- Narharpur Location in Bihar, India Narharpur Narharpur (India)
- Coordinates: 25°44′38″N 85°24′58″E﻿ / ﻿25.7439313°N 85.4161324°E
- Country: India
- State: Bihar
- District: Vaishali

Area
- • Total: 5.8 km^{2} (2.2 sq mi)
- Elevation: 52 m (171 ft)

Population (December 2010)
- • Total: 6,500
- • Density: 1,120/km^{2} (2,900/sq mi)

Languages
- • Official: Bajjika, Hindi
- Time zone: UTC+5:30 (IST)
- PIN: 844122
- Telephone code: 91-6227 XXX XXX
- ISO 3166 code: IN-BR
- Nearest city: Patna
- Sex ratio: 1.005 Male/Female ♂/♀
- HDI: 0.574
- Literacy: 74%
- Lok Sabha constituency: Hajipur
- Vidhan Sabha constituency: Mahanar
- Climate: Typical Indian climate (Köppen)

= Narharpur, Bihar =

Narharpur is a village of Vaishali district in the Bihar state of India. It belongs to Tirhut Division. It is about 35 km from headquarters Hajipur. It is located in the Jandaha block of the District. It comes under the Mahanar constitution in State Assembly & Hajipur Parliamentary in Lok Sabha. Brahm Sthan Kalisthan is a holy place and located in middle in this village

== Geography ==
Narharpur is located at 25.68°N 85.22°E.

== Transport ==
It is well connected to Mahua (8 km) and Desari (7 km) via roadways. Many express trains stop at the nearest Desari railway station.
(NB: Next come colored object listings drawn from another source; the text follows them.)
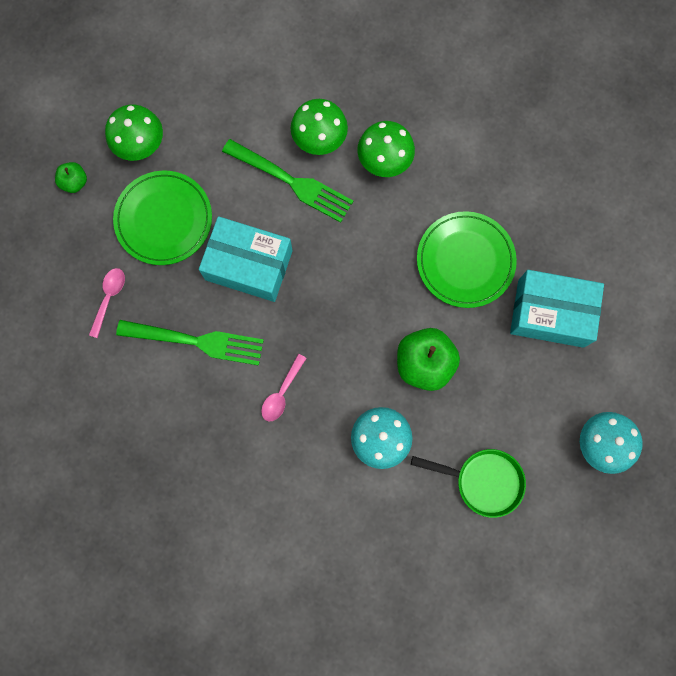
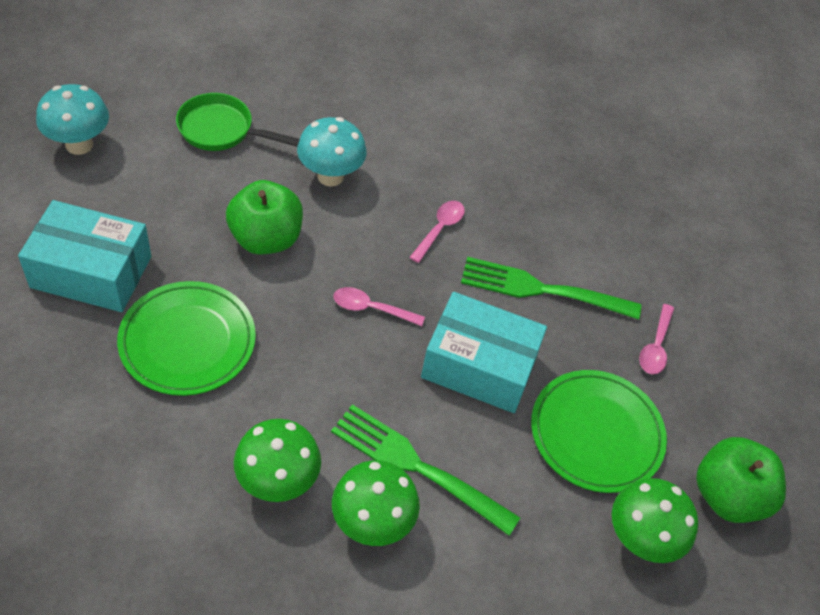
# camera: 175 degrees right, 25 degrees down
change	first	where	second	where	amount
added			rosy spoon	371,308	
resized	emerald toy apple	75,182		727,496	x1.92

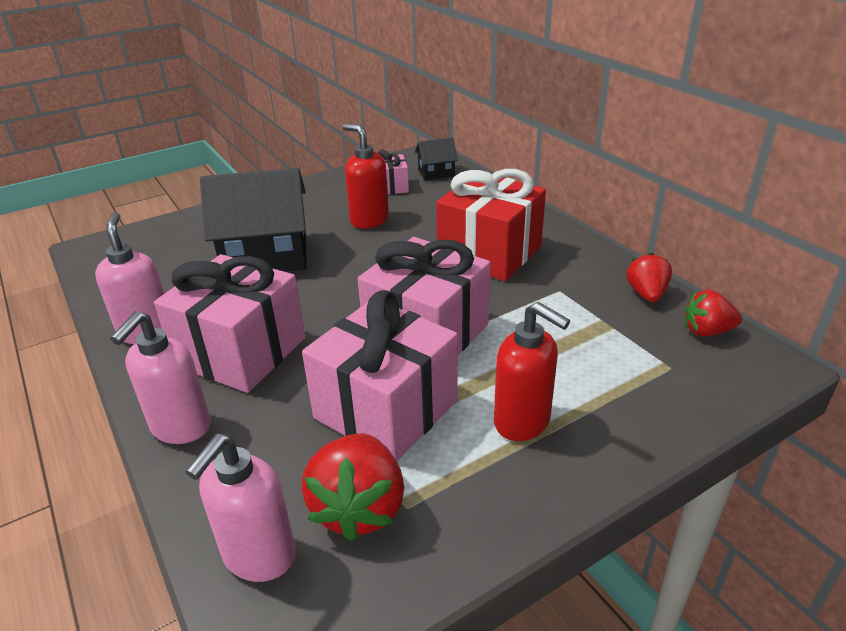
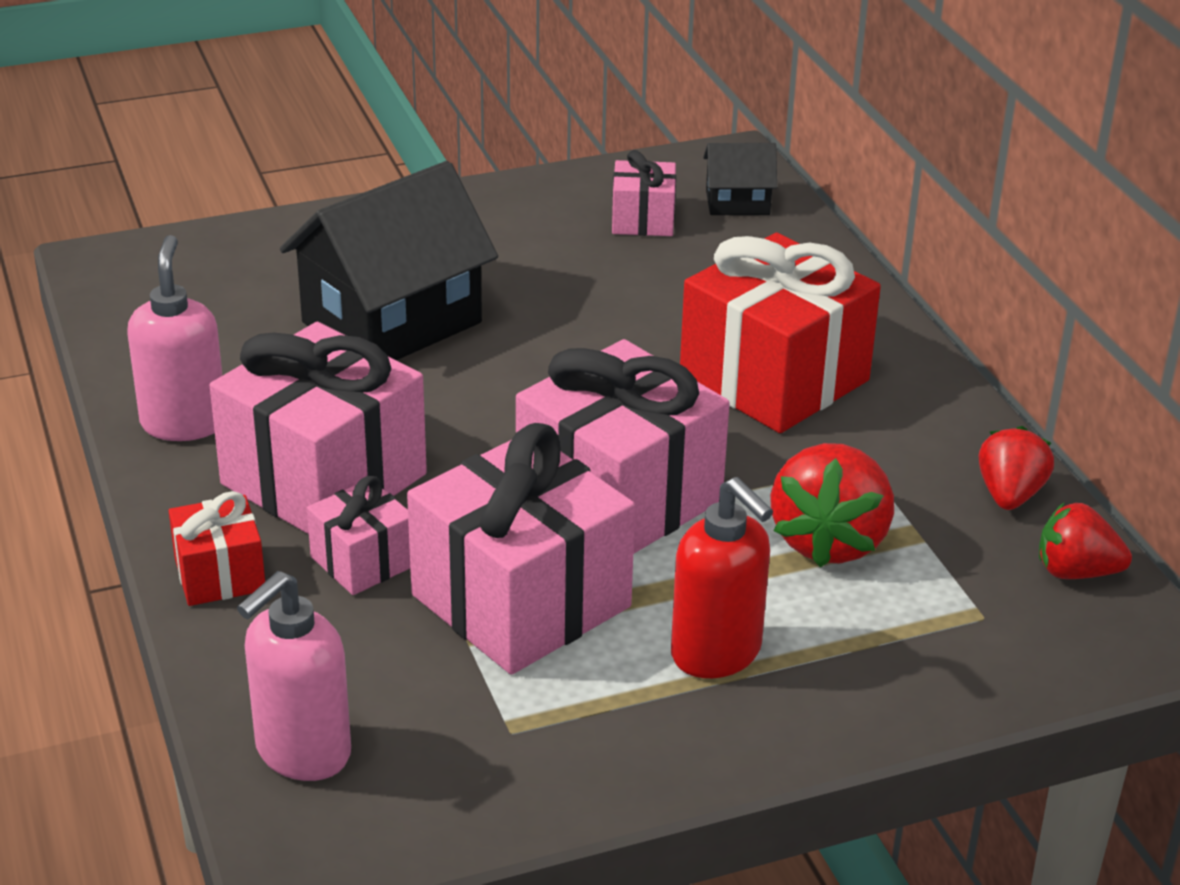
# camera: 10 degrees right, 0 degrees up
change	first	where	second	where	amount
replaced	rosy soap dispenser	180,427	red gift	220,575	
turned	ebony toy house	266,256		391,322	45 degrees counterclockwise
added			rosy gift	363,561	
moved	red toy strawberry	359,508		829,541	
removed	red soap dispenser	369,220			

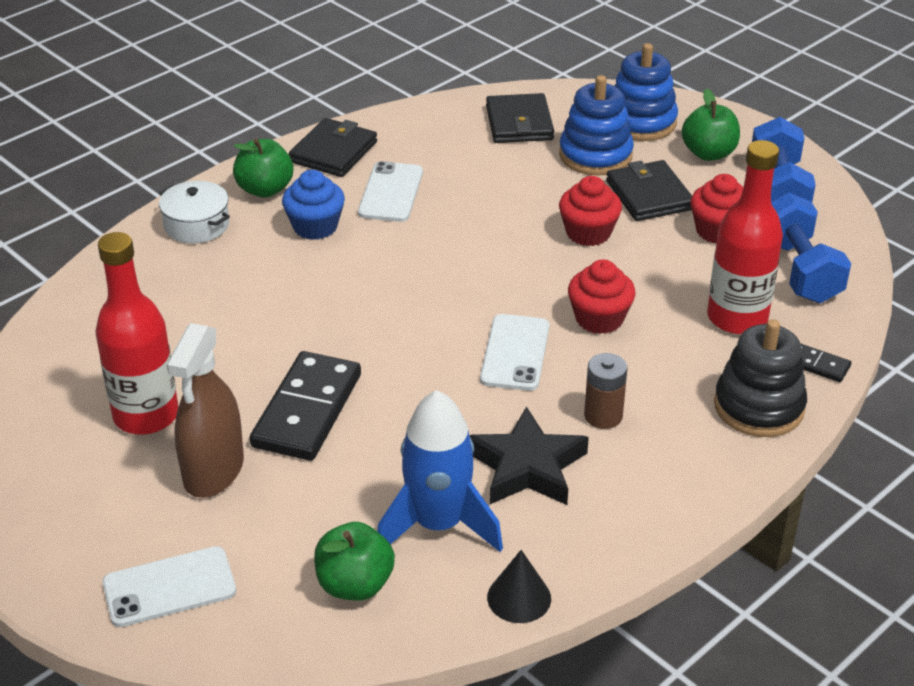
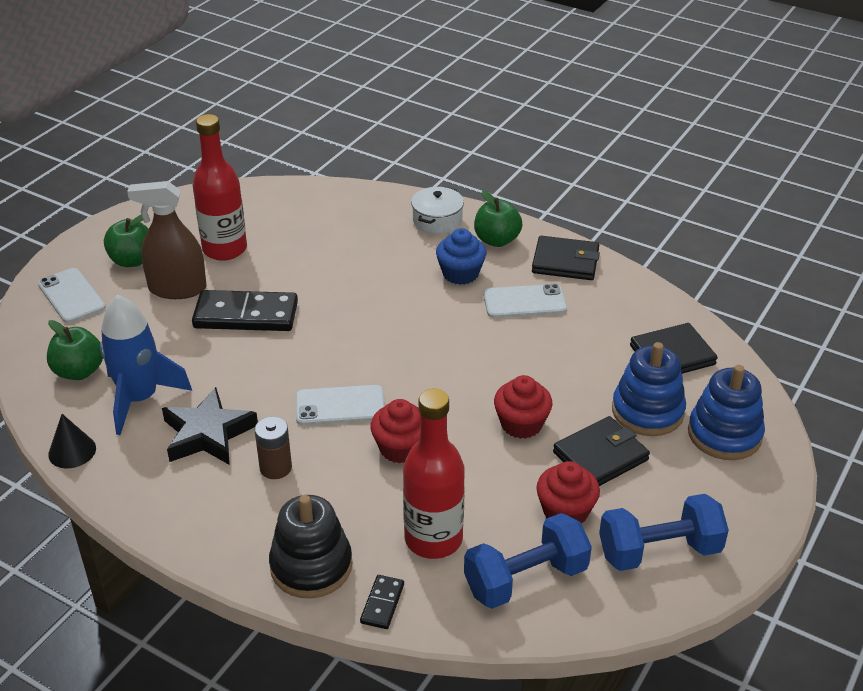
# camera: 75 degrees right, 0 degrees up
change	first	where	second	where	amount
moved	emerald toy apple	708,153		132,260	

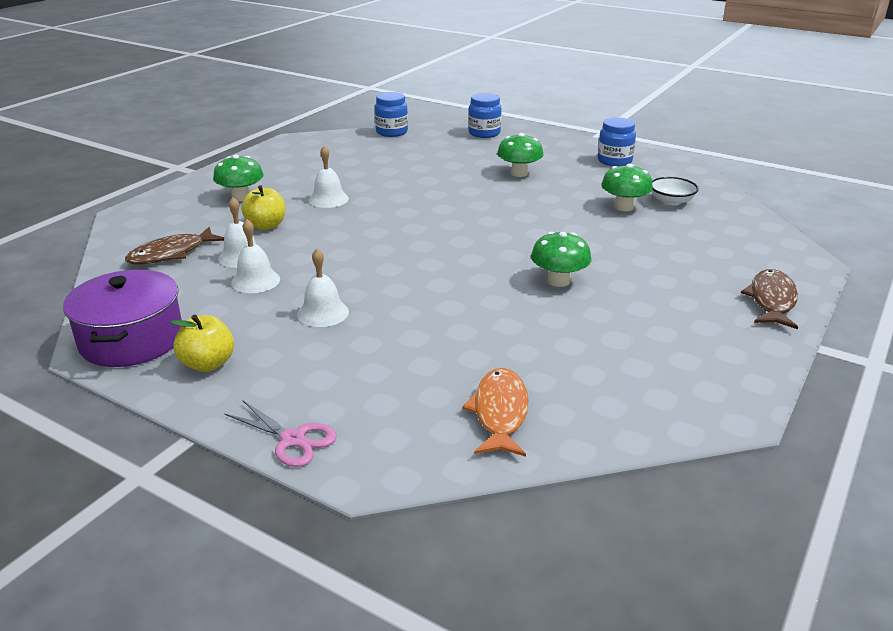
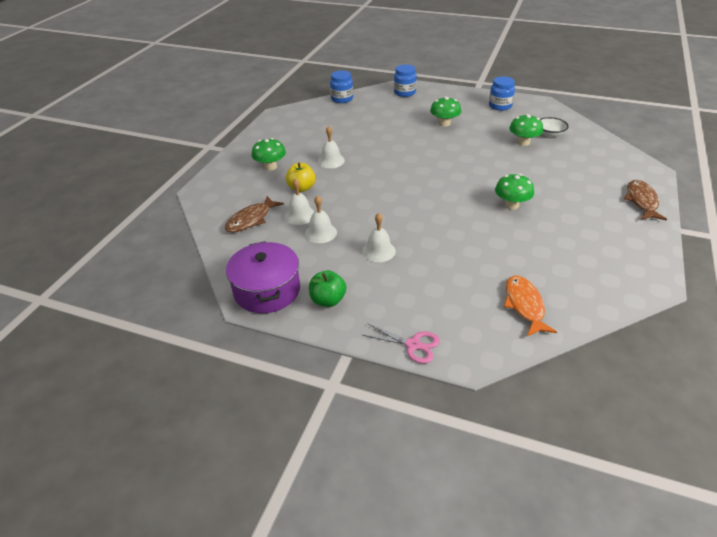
# camera: 10 degrees left, 10 degrees up
change	first	where	second	where	amount
recoloured	yellow toy apple	208,364	emerald toy apple	328,300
Nearest national highway is Hajipur-Jandaha-Samastipur NH-322 about 6km from the village meeting it at Gazipur Chowk

== Education ==
The education level is relatively high as per the Indian village standard.
- Middle School Narharpur: Facilities provide education up to 8th standard. It is furnished with a playground. The school has had a good track record in quality education for many years.
- High School Narharpur Mukundpur: Facilities provide education up to 10th standard. At one time students from 32 villages came to this school for their schooling. Today, alumni from this school are working in different parts of the country with leading multi-national corporations.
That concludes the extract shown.